The lands behind Hamilton City Hall at 71 Main Street West Credit: Joey Coleman

Hamilton needs Class A office space. City Hall hears this loudly, realtors say they have clients looking for it, and mid-rise commercial buildings are in the approvals process. What is missing are large office building applications.

Corporations are looking to have secondary headquarters in different economic regions.  Downtown Hamilton offers a great location within the regional economy of the Greater Toronto Area, and provides more amenities than comparable locations in Peel and York regions.

Entrepreneur Paven Bratch’s Metro Partners group was one of five parties to respond to a 2016 City of Hamilton request for interest in developing the rear portion of Hamilton City Hall.

In early February 2020, Metro Partners delegated to City Council asking for a process for the private sector – preferably their consortium – to bid to develop the city-owned parking lots behind City Hall at 71 Main Street West.

“We’ve been working on this since 2016,” says Bratch. “We have a lot of talent, but it is driving to Toronto.”

Bratch says Metro Partners will pay fair market value for the land, give the City of Hamilton first rights to lease office space, and provide community amenities such as green space, a grocery store, and wellness facilities in the new development.

Metro Partners wants to build three office buildings behind City Hall, a 12-storey, a 20-storey, and a 24-storey.

The group envisions the buildings being a “tech hub” attracting numerous information technology and systems companies by creating the critical synergies this sector seeks in locating offices.

Hamilton’s proximity to Toronto is a crucial advantage, Bratch says.

“Everyone from the world’s top real estate firms are frankly surprised at how much [development] KW [Kitchener-Waterloo] has, despite being so far from Toronto

Bratch says the proposal enjoys the support of leaders in the surrounding Durand neighbourhood.”

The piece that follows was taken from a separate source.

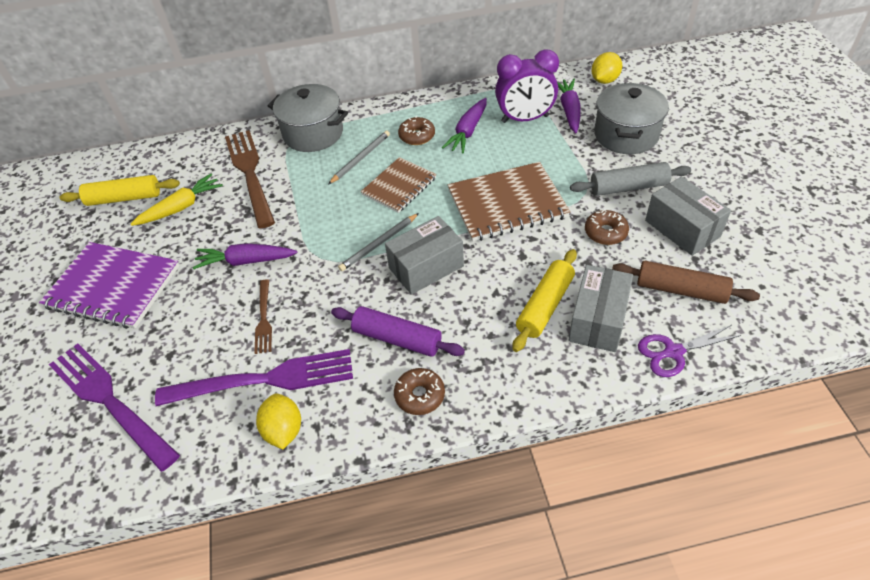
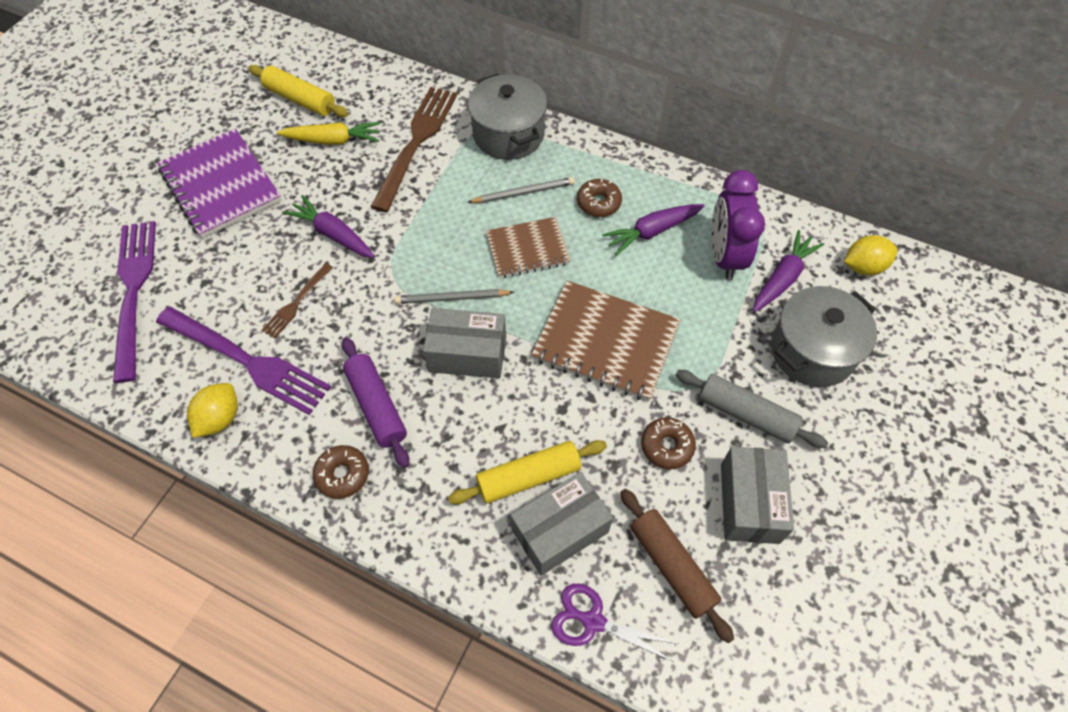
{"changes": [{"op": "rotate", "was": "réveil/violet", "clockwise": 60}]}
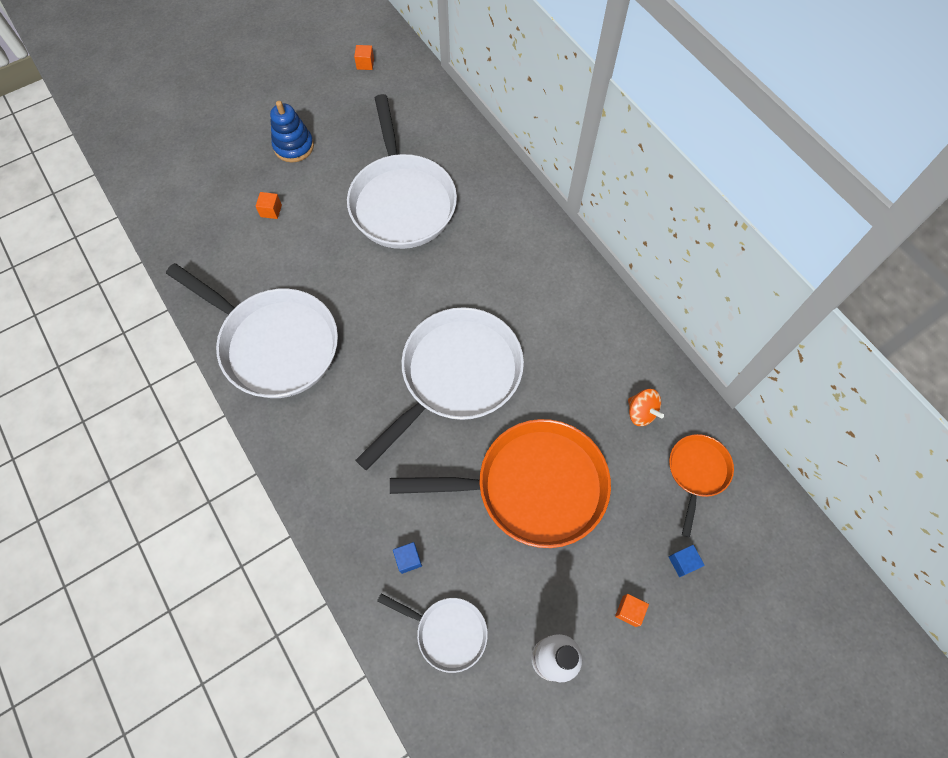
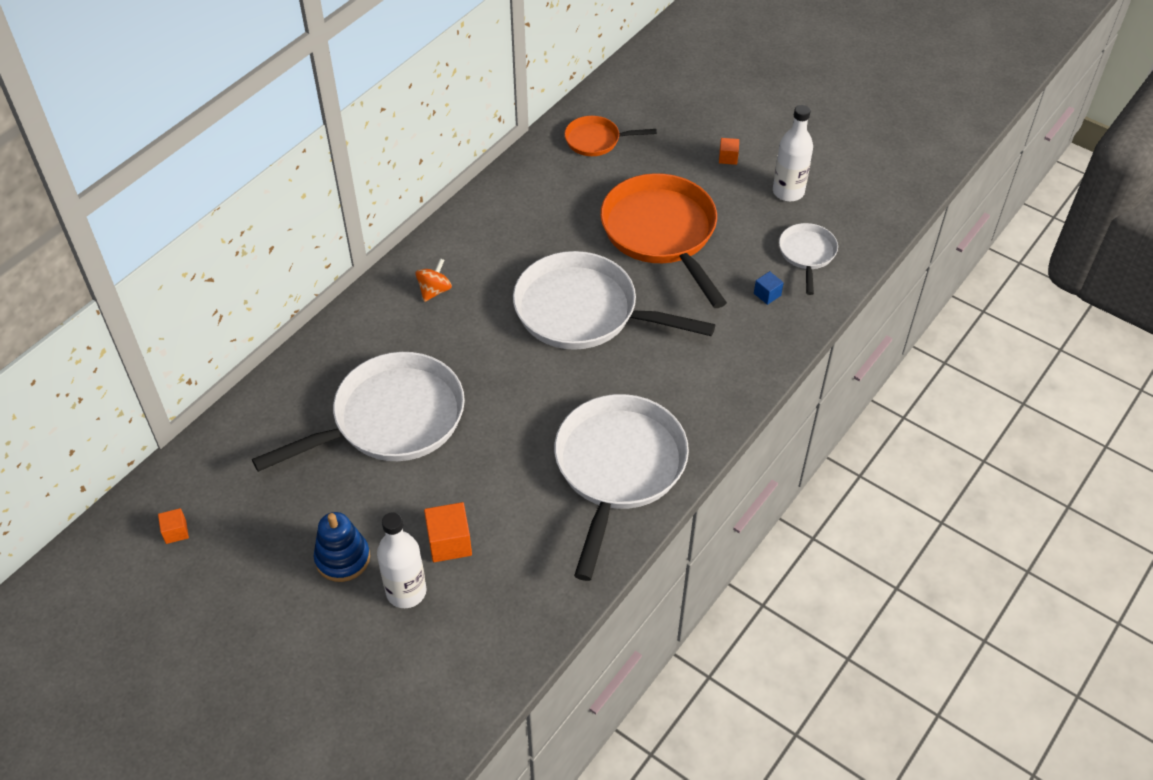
{"changes": [{"op": "resize", "was": "cube/orange (1st from left in the first image)", "ratio": 1.73}, {"op": "move", "was": "toupie/orange"}, {"op": "delete", "was": "cube/bleu (2nd from left)"}, {"op": "insert", "now": "bouteille/blanc (1st from left)"}]}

City staff are asking Council for approval to spend up to $100,000 to hire experts and consultants to prepare a strategy for the sale or long-term lease of the City Hall Precinct Lands.

In February 2020, Council discussed the Metro Partners proposal at length, and Ward 2 Councillor Jason Farr passed a motion directing staff to study the feasibility of a tech hub on the City Hall lands and report back upon next steps. The work was delayed by the COVID-19 pandemic.

A staff report in front of Council today confirms the feasibility of a tech hub in Hamilton.

The February 2020 debate provides insight regarding the positions of individual council members.

Ward 6 Councillor Tom Jackson said he would only vote for a long-term lease of the land to “preserve this entire city hall block as a public place in perpetuity for generations to come,” adding the plan lacked public space. The latest proposal responds by adding connected greenspaces on top of the parking podium.

Ward 9 Councillor Brad Clark said he wants the deal to be a sale of the lands, “I have tremendous trepidation that it includes the option for lease, I think that’s a mistake. I think we should be upfront that we’re talking about the sale, the dollars that come in from that sale can go into reserves, and we could put those dollars towards the future tower behind City Hall.”

Mayor Fred Eisenberger noted past Council discussed what to do with the lands behind City Hall and voted to retain them as public assets.

Farr said he is open to a sale of the land or long-term leasing, saying his support is “conditional on ensuring complimentary compatibility with City Hall parking, green space accessibility, green building design and amenity requirements.”

Clark, a former provincial cabinet minister, said he hears the demand for Class A office space. “If you talk to, as I have, some large proponents out of the Toronto area, they’re very clear. I’m not bringing a head office to Hamilton because you don’t have class A buildings. They are very upfront on it. They’re not interested in coming in and renovating an old building, they want to come in turnkey.”

This is the demand Bratch says Metro Partners are responding to, “Despite COVID having some significant impact on commercial space and the world, time is of the essence, we have an opportunity to move forward quickly.”

Metro Partners is seeking “financing and tax incentives matching or greater than that offered to Amazon subject to tenants meeting standards of quality of Amazon though preferably Canadian,” reads their latest letter to City Council.

Staff plan to report in early 2022 regarding steps.

A competitive bidding process may be required by the Canada-EU Comprehensive Economic and Trade Agreement (CETA).

In 2016, City Hall put out a “request for consultation” to see what interest exists in the possible redevelopment of the City Hall lands.

Now retired Director of Economic Development Glen Norton stated there were five responses.

During the February 2020 debate, many council members said they want a competitive bid process for the redevelopment.